President-elect Trump has offered South Carolina Gov. Nikki Haley the post of U.S. ambassador to the United Nations and she has accepted, a CBS News source confirms.
The story was first reported by The Post and Courier and The Washington Post.
Haley would, in effect, be the voice of the Trump administration at the 193-nation world body, if she is confirmed by the Senate, reports CBS News’ Pamela Falk.
Haley, a 44-year-old Republican, is serving her second term in the South Carolina statehouse and is seen as a rising star in the Republican Party. She is the first female named to the Trump Cabinet.
Haley is also the daughter of immigrants, from India.
During the Republican primary, she first backed Fla. Sen. Marco Rubio and criticized Trump on some issues.

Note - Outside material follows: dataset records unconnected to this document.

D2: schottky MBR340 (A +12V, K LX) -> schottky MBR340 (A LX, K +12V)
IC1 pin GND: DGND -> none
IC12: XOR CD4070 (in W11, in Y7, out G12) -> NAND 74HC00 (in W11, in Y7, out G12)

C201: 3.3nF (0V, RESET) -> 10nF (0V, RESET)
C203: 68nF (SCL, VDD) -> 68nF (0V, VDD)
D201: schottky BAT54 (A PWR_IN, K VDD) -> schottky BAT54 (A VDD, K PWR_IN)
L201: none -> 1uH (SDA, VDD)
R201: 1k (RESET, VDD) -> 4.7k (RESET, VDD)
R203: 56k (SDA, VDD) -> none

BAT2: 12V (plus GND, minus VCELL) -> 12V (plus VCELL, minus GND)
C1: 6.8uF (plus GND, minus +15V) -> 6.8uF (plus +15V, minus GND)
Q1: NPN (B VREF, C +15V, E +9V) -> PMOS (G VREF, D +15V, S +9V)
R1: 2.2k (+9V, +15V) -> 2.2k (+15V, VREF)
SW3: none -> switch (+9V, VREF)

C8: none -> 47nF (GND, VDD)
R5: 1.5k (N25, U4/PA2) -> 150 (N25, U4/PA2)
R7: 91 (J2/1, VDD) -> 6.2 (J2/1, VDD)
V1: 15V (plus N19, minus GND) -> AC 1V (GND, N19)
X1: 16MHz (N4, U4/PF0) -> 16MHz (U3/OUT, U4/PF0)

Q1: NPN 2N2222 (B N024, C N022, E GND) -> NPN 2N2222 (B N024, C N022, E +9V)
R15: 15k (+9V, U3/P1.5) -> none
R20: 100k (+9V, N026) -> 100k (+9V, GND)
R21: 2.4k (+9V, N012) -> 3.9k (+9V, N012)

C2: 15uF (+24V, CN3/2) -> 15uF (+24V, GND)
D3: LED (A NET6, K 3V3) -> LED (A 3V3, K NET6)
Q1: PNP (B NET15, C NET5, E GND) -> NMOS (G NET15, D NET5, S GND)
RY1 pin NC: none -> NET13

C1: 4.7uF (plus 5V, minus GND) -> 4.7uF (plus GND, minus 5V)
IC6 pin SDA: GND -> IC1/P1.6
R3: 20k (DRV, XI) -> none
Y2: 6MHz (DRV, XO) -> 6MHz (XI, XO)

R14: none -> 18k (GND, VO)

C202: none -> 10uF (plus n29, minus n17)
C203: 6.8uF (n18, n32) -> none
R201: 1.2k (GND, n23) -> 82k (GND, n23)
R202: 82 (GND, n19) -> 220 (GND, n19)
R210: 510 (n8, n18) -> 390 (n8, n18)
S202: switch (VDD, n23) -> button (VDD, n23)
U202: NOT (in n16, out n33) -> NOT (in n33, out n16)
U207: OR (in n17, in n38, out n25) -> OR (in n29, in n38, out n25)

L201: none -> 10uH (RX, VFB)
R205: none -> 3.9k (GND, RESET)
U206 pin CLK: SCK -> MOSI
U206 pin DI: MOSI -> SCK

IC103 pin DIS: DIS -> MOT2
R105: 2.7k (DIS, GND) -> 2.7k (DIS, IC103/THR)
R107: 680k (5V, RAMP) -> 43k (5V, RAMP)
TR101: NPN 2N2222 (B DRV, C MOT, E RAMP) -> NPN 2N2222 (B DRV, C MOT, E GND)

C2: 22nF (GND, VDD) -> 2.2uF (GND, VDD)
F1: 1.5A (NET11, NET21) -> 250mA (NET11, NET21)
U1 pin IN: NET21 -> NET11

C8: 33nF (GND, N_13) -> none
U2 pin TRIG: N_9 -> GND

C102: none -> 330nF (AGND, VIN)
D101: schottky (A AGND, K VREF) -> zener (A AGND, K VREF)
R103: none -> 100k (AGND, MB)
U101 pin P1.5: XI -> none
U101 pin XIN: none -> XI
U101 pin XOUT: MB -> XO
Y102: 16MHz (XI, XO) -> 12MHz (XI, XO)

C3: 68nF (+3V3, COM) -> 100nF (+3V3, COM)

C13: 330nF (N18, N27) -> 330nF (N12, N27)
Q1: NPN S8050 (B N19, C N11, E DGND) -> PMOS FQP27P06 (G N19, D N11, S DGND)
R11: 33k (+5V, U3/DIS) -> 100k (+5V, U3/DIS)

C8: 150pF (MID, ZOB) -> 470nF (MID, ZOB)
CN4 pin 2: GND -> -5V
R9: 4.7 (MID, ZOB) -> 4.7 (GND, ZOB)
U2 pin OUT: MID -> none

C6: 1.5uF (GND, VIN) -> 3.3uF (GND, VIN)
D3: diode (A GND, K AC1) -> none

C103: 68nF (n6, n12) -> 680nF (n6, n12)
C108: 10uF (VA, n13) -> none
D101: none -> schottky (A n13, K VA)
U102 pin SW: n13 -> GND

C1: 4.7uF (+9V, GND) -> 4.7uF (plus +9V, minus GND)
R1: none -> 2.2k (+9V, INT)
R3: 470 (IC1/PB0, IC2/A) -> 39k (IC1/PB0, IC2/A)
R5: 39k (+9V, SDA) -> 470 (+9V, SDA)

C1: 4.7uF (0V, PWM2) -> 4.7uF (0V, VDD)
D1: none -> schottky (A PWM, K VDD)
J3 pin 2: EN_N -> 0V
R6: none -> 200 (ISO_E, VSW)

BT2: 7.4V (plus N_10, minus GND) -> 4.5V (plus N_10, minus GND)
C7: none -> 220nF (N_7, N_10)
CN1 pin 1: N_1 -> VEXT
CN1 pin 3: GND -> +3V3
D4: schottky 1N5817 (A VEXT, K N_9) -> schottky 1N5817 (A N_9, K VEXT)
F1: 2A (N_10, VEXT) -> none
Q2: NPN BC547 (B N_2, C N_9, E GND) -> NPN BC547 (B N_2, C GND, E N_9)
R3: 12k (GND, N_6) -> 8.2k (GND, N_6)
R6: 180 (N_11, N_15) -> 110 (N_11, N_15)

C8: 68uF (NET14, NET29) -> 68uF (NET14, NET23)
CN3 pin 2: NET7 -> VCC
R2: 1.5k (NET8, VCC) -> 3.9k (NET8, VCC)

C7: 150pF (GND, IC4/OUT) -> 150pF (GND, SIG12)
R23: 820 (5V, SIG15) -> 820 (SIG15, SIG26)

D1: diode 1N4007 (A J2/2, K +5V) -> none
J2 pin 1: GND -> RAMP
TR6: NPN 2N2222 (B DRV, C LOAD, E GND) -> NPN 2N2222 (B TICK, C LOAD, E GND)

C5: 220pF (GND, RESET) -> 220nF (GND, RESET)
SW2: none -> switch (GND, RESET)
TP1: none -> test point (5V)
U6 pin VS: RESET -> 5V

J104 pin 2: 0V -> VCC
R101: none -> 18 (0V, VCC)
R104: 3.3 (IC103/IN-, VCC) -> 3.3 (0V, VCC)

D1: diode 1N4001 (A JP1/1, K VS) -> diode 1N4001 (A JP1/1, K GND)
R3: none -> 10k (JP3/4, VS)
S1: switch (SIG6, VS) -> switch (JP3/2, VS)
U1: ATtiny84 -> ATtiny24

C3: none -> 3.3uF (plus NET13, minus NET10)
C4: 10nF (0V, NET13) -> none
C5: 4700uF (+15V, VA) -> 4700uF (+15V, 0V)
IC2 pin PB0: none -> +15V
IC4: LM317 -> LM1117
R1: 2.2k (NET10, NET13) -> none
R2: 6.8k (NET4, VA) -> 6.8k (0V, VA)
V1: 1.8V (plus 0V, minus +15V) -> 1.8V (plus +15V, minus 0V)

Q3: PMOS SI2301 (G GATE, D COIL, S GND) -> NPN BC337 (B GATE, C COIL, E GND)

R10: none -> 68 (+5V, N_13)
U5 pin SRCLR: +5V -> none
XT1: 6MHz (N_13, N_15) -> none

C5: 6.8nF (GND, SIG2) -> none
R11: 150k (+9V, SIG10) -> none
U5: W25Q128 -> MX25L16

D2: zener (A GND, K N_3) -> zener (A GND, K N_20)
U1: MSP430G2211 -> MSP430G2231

And Trump panned her, tweeting in March, “The people of South Carolina are embarrassed by Nikki Haley!”
Falk notes that Haley has been at the forefront of trade and labor issues in South Carolina, and has traveled internationally in recent years to negotiate global economic deals, but this would be her first foray in the federal government and in foreign affairs. At the United Nations, Haley, would face a host of seemingly intractable problems, from violent extremism and nuclear threats to cyber security, world poverty, and foreign entanglements in Syria and Iraq.
The U.N. has had several female ambassadors from the U.S., but the post only became a Cabinet level position for a third time in U.S. history during the Obama administration, Falk points out.
There are just over 4,000 political appointments to be made by the incoming Trump administration. About 1,200 of them will require Senate confirmation — the cabinet secretaries and their deputies, as well as those appointees who will head independent agencies, like the CIA and EPA, for instance. These nominees will go through a vetting process and Senate hearing.
A smaller number — 353 — do not require Senate confirmation — those are largely the White House staff positions, according to the Center for Presidential Transition. Reince Priebus, who has been named chief of staff, and chief White House strategist Steve Bannon fall into this category. The rest either work just below the top appointees or serve in a confidential or policy roles ranging from scheduler to confidential assistant to policy expert.
In recent years, presidents-elect have announced some staff picks in the days immediately following their election, while Cabinet secretaries were often announced later in November or in December.
Wednesday morning, Governor Haley issued the following statement:
Six years ago, South Carolinians bestowed upon me the greatest honor of my life. They took a chance on a little-known, 38-year old, minority, female governor – something our state had never done before. I will be forever grateful, and I expect I will never again receive a higher honor.
In the six years that followed, our state has reached incredible heights. We made South Carolina’s economic development the envy of the nation and brought new jobs to every county. We cut our unemployment rate by more than half, employing more South Carolinians than ever before. We reformed how we fund education, moving more resources to communities in greatest need. We passed landmark ethics reforms that make state government more accountable to our people.
Our state has also persevered through some of the most difficult times. Nature damaged many of us with the thousand-year flood and Hurricane Matthew. Our hearts were broken for those we lost when tragedy struck Walter Scott’s family, Mother Emanuel, and Townville Elementary School. Yet through it all, the greatness of our people overcame those tragedies, even coming together to heal the old wounds represented by the Confederate Flag on the Statehouse grounds.
This month’s elections have brought exciting changes to America. Our country faces enormous challenges here at home and internationally. Last week, President-elect Trump asked if I would meet with him to discuss those challenges, which I was happy to do. He has asked that I serve our country as our next Ambassador to the United Nations. Pending confirmation by the U.S. Senate, I have agreed.
I always expected to finish the remaining two years of my second term as governor. Not doing so is difficult because I love serving South Carolina more than anything. I was moved to accept this new assignment for two reasons. The first is a sense of duty. When the President believes you have a major contribution to make to the welfare of our nation, and to our nation’s standing in the world, that is a calling that is important to heed. The second is a satisfaction with all that we have achieved in our state in the last six years and the knowledge that we are on a very strong footing.
I will remain as governor until the U.S. Senate acts affirmatively on my nomination. We still have much to do in South Carolina, and my commitment to the people of our state will always remain unbreakable, both while I continue to hold this office, and thereafter.
In this holiday season, we all have much to be thankful for. Michael and I wish every South Carolinian a joyous Thanksgiving.